Most content strategies are keyword lists pretending to be strategies. Topical authority is different: structural coverage that signals expertise to Google. Here is how we build it in 90 days.
Content without structure is just words. Google’s algorithm rewards sites that cover a topic exhaustively, not sites that have written many things about many topics. The difference is structural. Topical authority is the technical name; the mechanics are specific and teachable.
The hub-and-spoke model
Every topic cluster has two layers:
- The pillar page. A comprehensive 3,000-5,000 word resource covering the topic broadly. Targets a high-volume, medium-intent keyword. Links out to every cluster article.
- The cluster articles. 8-15 supporting 1,000-2,000 word pieces, each targeting a specific sub-topic. Each links back to the pillar and to 2-4 other cluster articles.
The graph between them is as important as the content. Google reads it as a signal of thematic depth.
How to pick topics
The common mistake: starting with a keyword list. The correct order:
- Business priority. Which 3-5 topics most directly drive revenue?
- Audience gap. Where is your audience underserved by current content? Reddit, forums, customer support tickets are gold mines.
- Competitive gap. Where are competitors weak? Thin content, stale publish dates, no update in 18 months.
- Only now: keyword research. Validate the topic with volume and intent data.
The pillar page specification
A pillar is not a long blog post. It is a reference document. Checklist:
- 3,000-5,000 words
- Table of contents at top with jump links
- Every cluster sub-topic covered in a short section, with a “Read more“ link to the dedicated cluster article
- One original image, diagram or video minimum
- FAQ section with 5-10 questions and schema
- Last-updated date visible (refresh at least every 6 months)

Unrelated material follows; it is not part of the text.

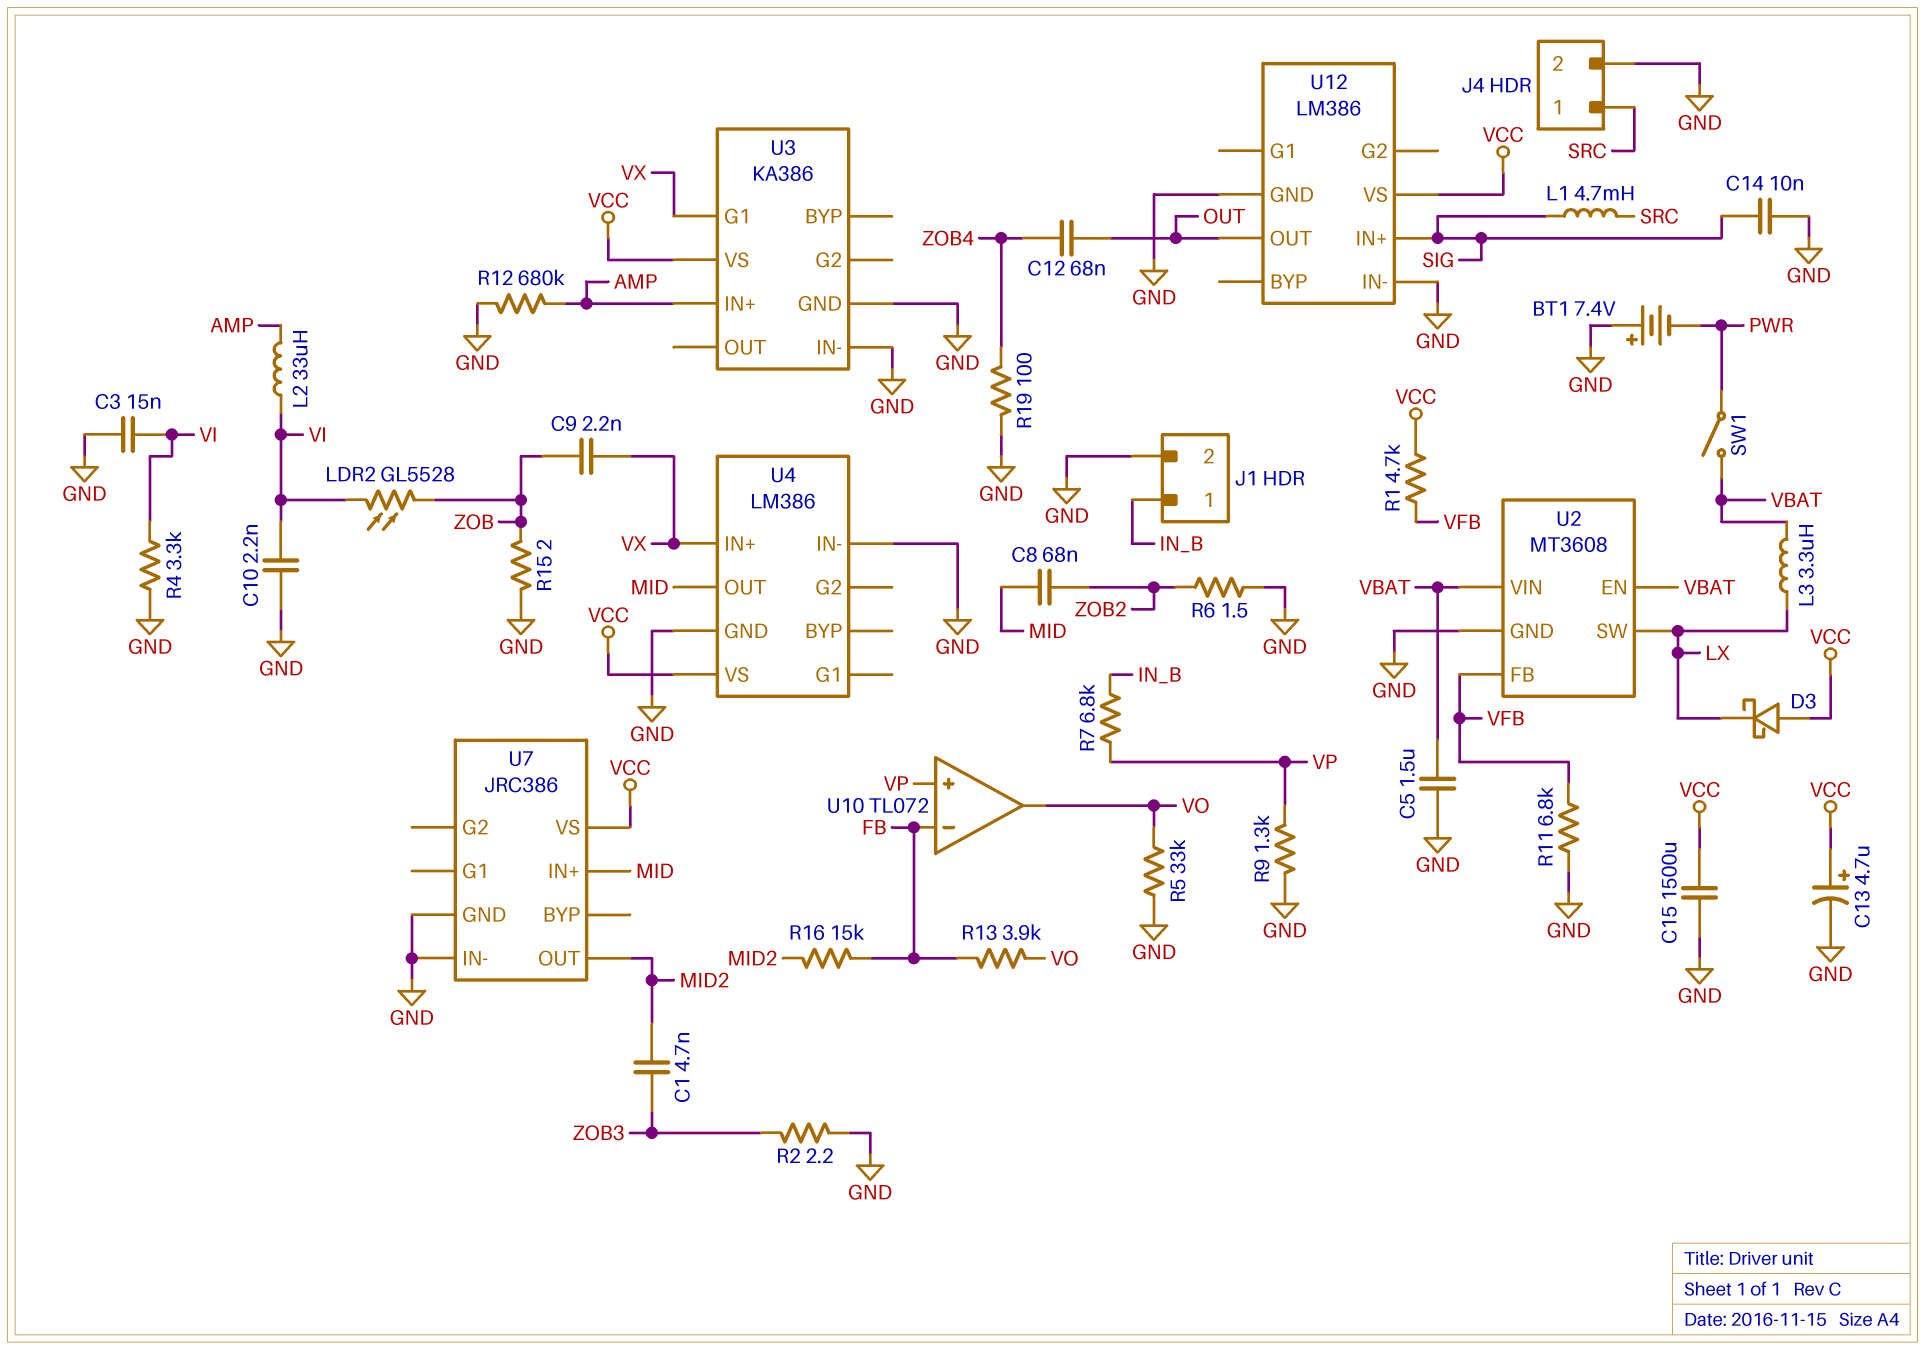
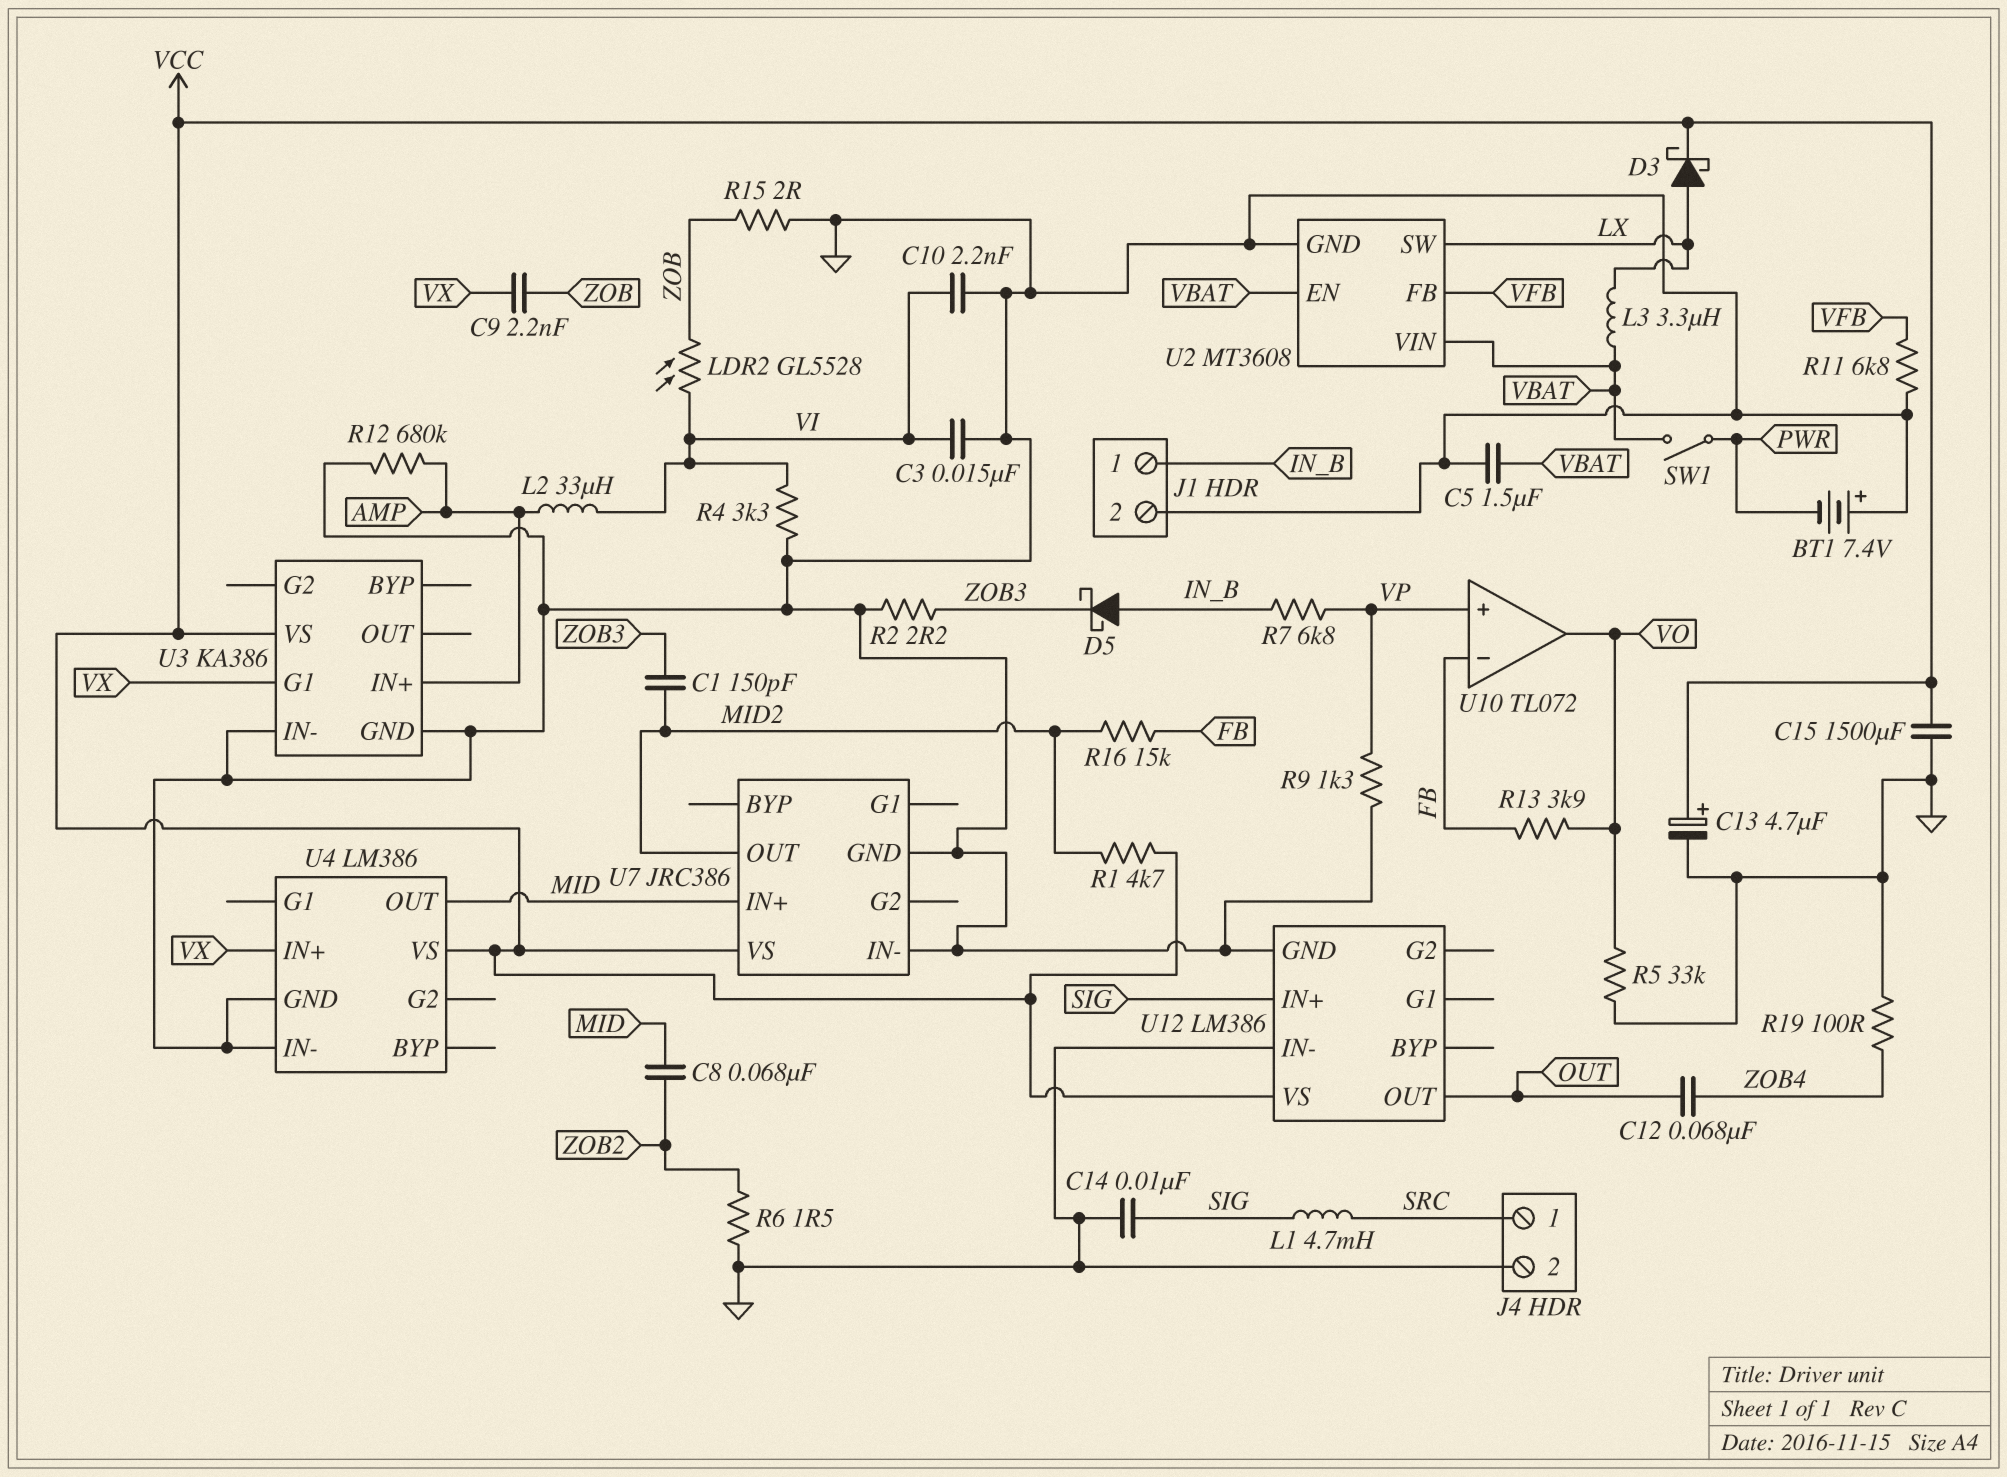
C1: 4.7nF (MID2, ZOB3) -> 150pF (MID2, ZOB3)
D3: schottky (A VCC, K LX) -> schottky (A LX, K VCC)
D5: none -> schottky (A IN_B, K ZOB3)
R1: 4.7k (VCC, VFB) -> 4.7k (MID2, VCC)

- Author byline with credentials
- External links to authoritative sources
The cluster article specification
- 1,000-2,000 words focused on one specific sub-topic
- Links back to the pillar in the first 200 words
- Links to 2-4 other cluster articles contextually
- At least one original insight or data point
- Intent-matched format (guide, comparison, tutorial)
Publication cadence
The sequence matters more than people realise:
- Week 1: Publish the pillar page with skeleton sections for clusters that do not yet exist.
- Week 2-10: Publish 8-12 cluster articles, one or two per week. After each, update the pillar to link to it.
- Week 10-12: Internal linking audit: ensure every cluster article links to pillar and 2-4 siblings.
- Week 12+: Earn 3-5 external links to the pillar. Do not over-link the cluster articles individually.
Why 50 single posts lose
Fifty disconnected articles tell Google: this site has a lot of content, but no clear expertise in any topic. Twelve articles structured as one pillar plus cluster tell Google: this site is the expert on this topic. The second signal ranks. The first does not.
Real-world numbers
A B2B software client with 90 blog posts on their domain ranked top-10 for 12 keywords. We archived 60 posts (redirected to the most relevant surviving article), added one pillar + 11 clusters on their highest-priority topic, and restructured internal linking. Six months later: top-10 rankings for 97 keywords, including 23 top-3 positions. Less content. More rankings.
Topical authority is the highest-leverage content play available in 2026. Most teams never structure their content this way. The ones that do compound.